I remember
sitting in the corner and laughing uncontrollably and feeling all the better for it.
It was bubble
tea night. 9:30 pm had come and gone and the line was out the door of the
dining hall, which had the strangely appealing aura of a nineteen sixties
summer camp dwelling. After sitting in front of a computer screen for the
undertaking of far too many essays that I both loved and hated to write, I’d gone to see
the end of semester dance concert. Afterwards, word got around that bubble tea
would be served in the dining hall that night, and so I, like just about everyone else on campus, departed my dorm room
to join some friends for the almost-end-of-the-school-year festivity.
I was later told
that I was staggering in an intoxicated fashion down the hill towards the dining hall. In
all earnestness, I’ve never touched drugs or alcohol, though I’ve heard on more than one
occasion that I’ve acted, or rather, existed, as though under the influence the
majority of my days. ("People don't realize that's it's possible to be so happy when sober," I've been told.) But I can swear that I only stumbled as I did out of awe
over the stars. In the midst of the Berkshires with few buildings to cloud the
sky and an open field that was given the name Siberia, one of my fondest
memories of my college is and always will be the impeccable view of the night
sky. Something in the stars taught me how to live a more erratically balanced
life. I am forever grateful to them (the stars) for that.
I remember
hearing my name called out by my friend further forward in the line, but it must
not have quite registered as I resolved to stay absorbed in my own world in the
tail of the line. Once inside, I found them at a corner table and
alternated between listening to the conversation and laughing to myself. This
was only one of my many inexplicable and mystifying spells of knowing
bemusement (Note to readers: I am aware that I write in contradictions.
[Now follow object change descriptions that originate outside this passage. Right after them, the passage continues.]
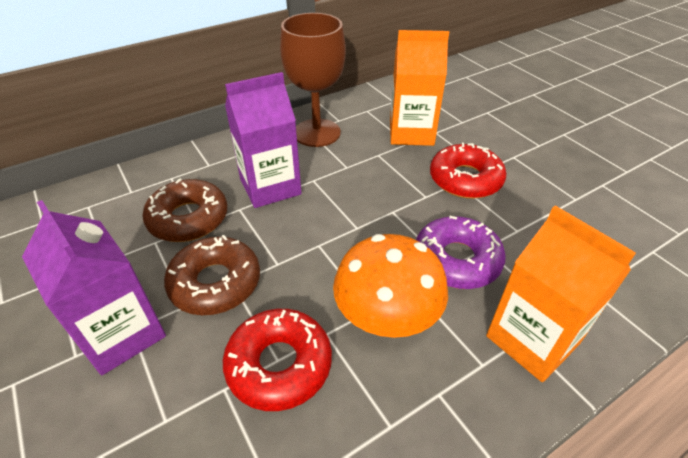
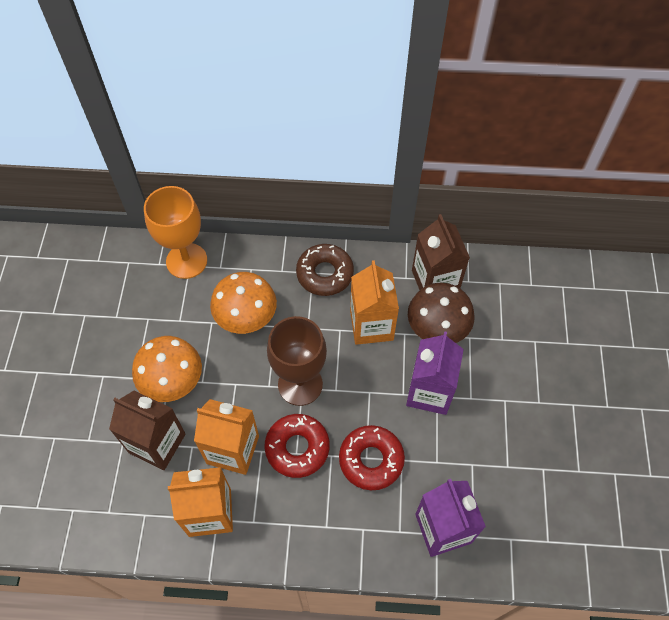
brown carton: 0 -> 2
brown donut: 2 -> 1
brown mushroom: 0 -> 1
orange carton: 2 -> 3
orange goblet: 0 -> 1
orange mushroom: 1 -> 2
purple donut: 1 -> 0

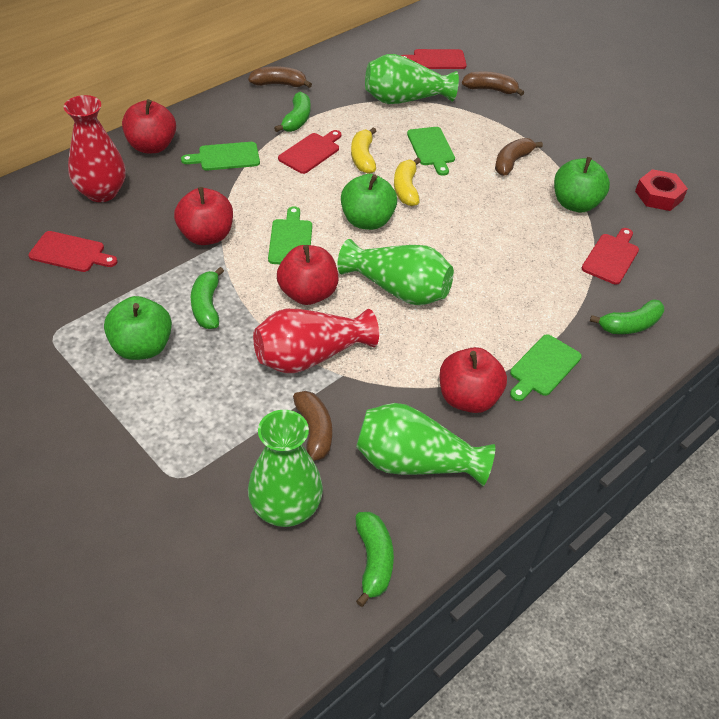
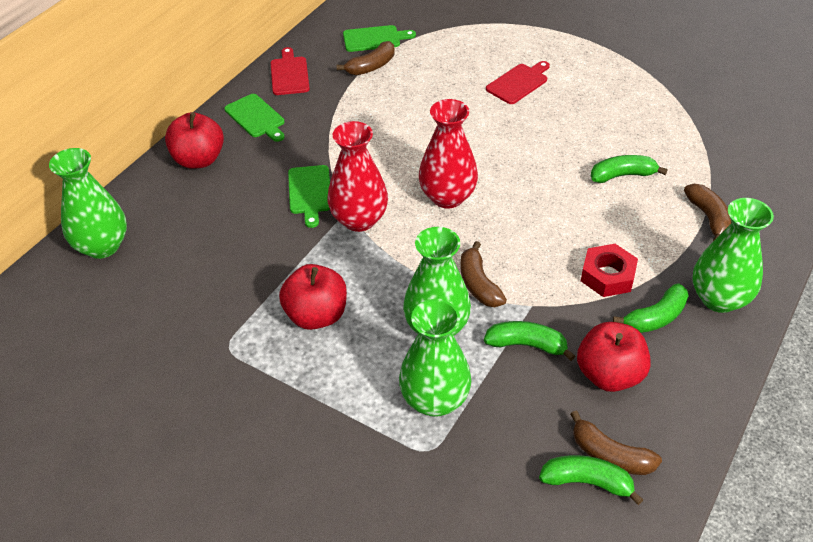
green apple: 3 -> 0
green cutting board: 4 -> 3
red apple: 4 -> 3
red cutting board: 4 -> 2
yellow banana: 2 -> 0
Sometimes they seem more honest to me than any other sort of phrasing).
Since leaving
college I’ve had these moments of delirious euphoria on a few occasions, and
they are always when I feel the most like myself. I wonder what caused them to
start and why I believe that they are so strongly at the heart of my essence.
Perhaps it is their fading that worries me the most. In the meantime, I wait
with bated breath for the onset of another moment of clarity through the medium
of laughter. After all, laughter is the best medicine.